Мария Лазаревна не пыталась навязывать сыну свою волю, зная, что это ни к чему не приведёт, а лишние вопросы будут только раздражать сына. И пошла хлопотать насчёт обеда.
– Лёня, скажи, какую очередную глупость ты придумал? – спросил Витя, не отрываясь от книги. – Ведь ясно, что придумал глупость.
– Как сказал поэт, «Кто постоянно ясен, тот, по-моему, просто глуп»3. Это он сказал, ещё не зная тебя. Так что ты явление типичное.
– Ну, знаешь, за излишнюю оригинальность иногда дорого приходится платить.
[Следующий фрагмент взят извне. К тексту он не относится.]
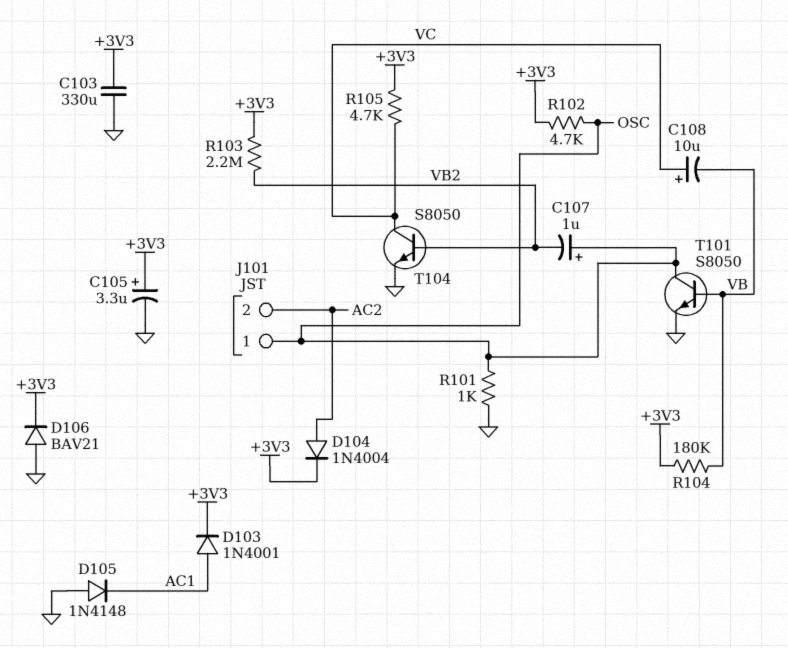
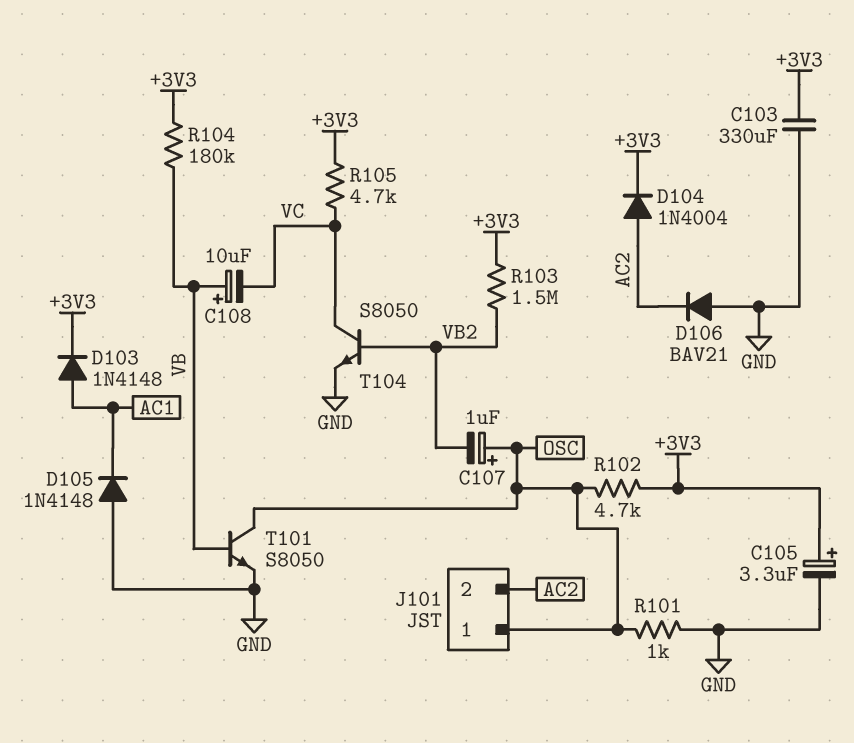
C108: 10uF (plus VC, minus VB) -> 10uF (plus VB, minus VC)
D103: diode 1N4001 (A AC1, K +3V3) -> diode 1N4148 (A AC1, K +3V3)
D106: diode BAV21 (A GND, K +3V3) -> diode BAV21 (A GND, K AC2)
R103: 2.2M (+3V3, VB2) -> 1.5M (+3V3, VB2)

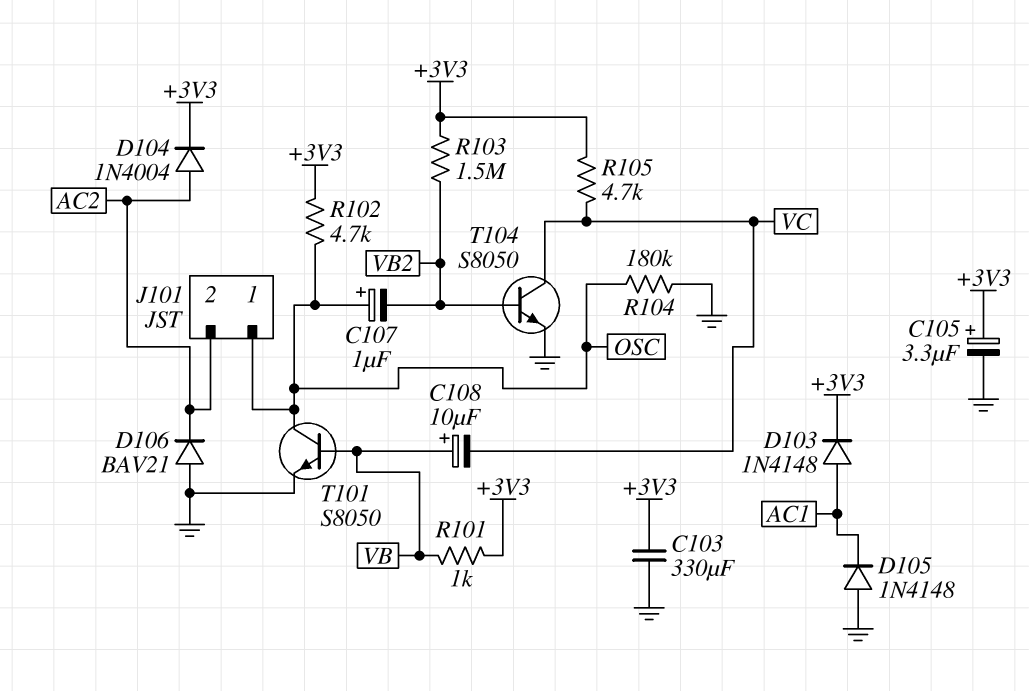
R101: 1k (GND, OSC) -> 1k (+3V3, VB)
R104: 180k (+3V3, VB) -> 180k (GND, OSC)

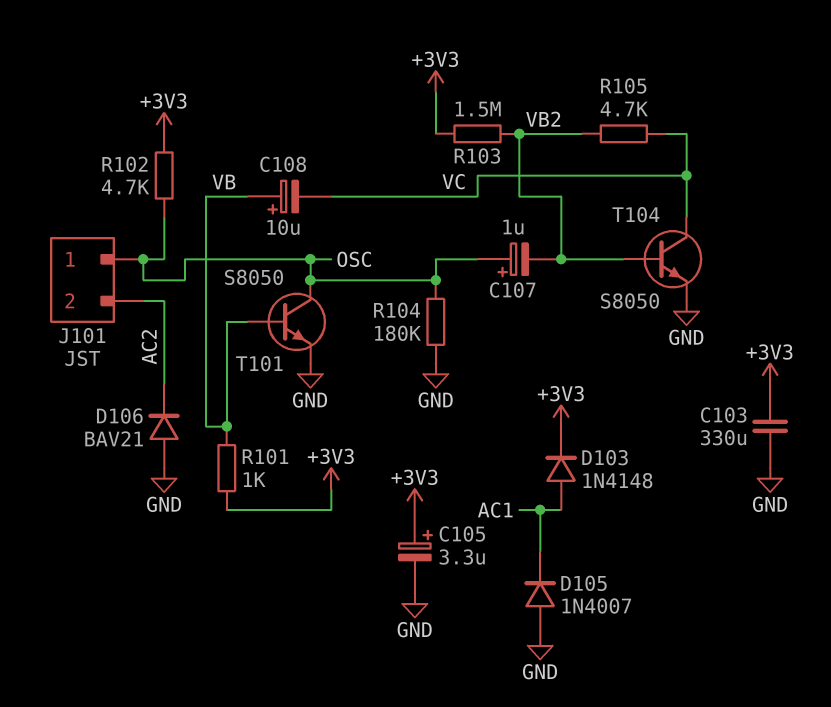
D104: diode 1N4004 (A AC2, K +3V3) -> none
D105: diode 1N4148 (A GND, K AC1) -> diode 1N4007 (A GND, K AC1)
R105: 4.7k (+3V3, VC) -> 4.7k (VB2, VC)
– Платящий дорого, покупает выгодно, – сказал Лёня по-английски.
Братья замолчали.
Обед превратился в праздничный ужин, и весь вечер прошёл весело. Пирог и «наполеон» пришлись братьям по вкусу. Вина, как обычно, не было, но веселья было хоть отбавляй.
Лёня был в ударе. Он и раньше любил «кривляться», как говорил Витя, а с возрастом достиг в этом артистического совершенства. Он пародировал популярных артистов, закутавшись в простынь и встав на кушетку. Он прочёл «Сумасшедшего» Апухтина, потом изобразил пьяного, потом пел с Витей куплеты на злобу дня.
Утром Лёна надел рюкзак, поцеловал маму, ткнул кулаком в живот Витю, хлопнул младшего брата по плечу, чем проявл свои лучшие родственные чувства.
Когда Лёня ушёл, Витя сказал:
– А всё-таки я уверен, что Лёня придумал очередную глупость.
– Ну и пускай, – спокойно сказала мама. – Я знаю, что он никогда не сделает подлости.
* * *
В сквере Льва Толстого Лопухов подошёл к коренастому крепышу, одетому по-дорожному. Друзья своеобразно выразили приветствие друг другу.
– Лопухов!
– Рахметов!
– Готов?
– Готов.
– Значит – на север.
– Конечно.
– Может быть, ты передумаешь? Двинем вдвоём – веселее будет.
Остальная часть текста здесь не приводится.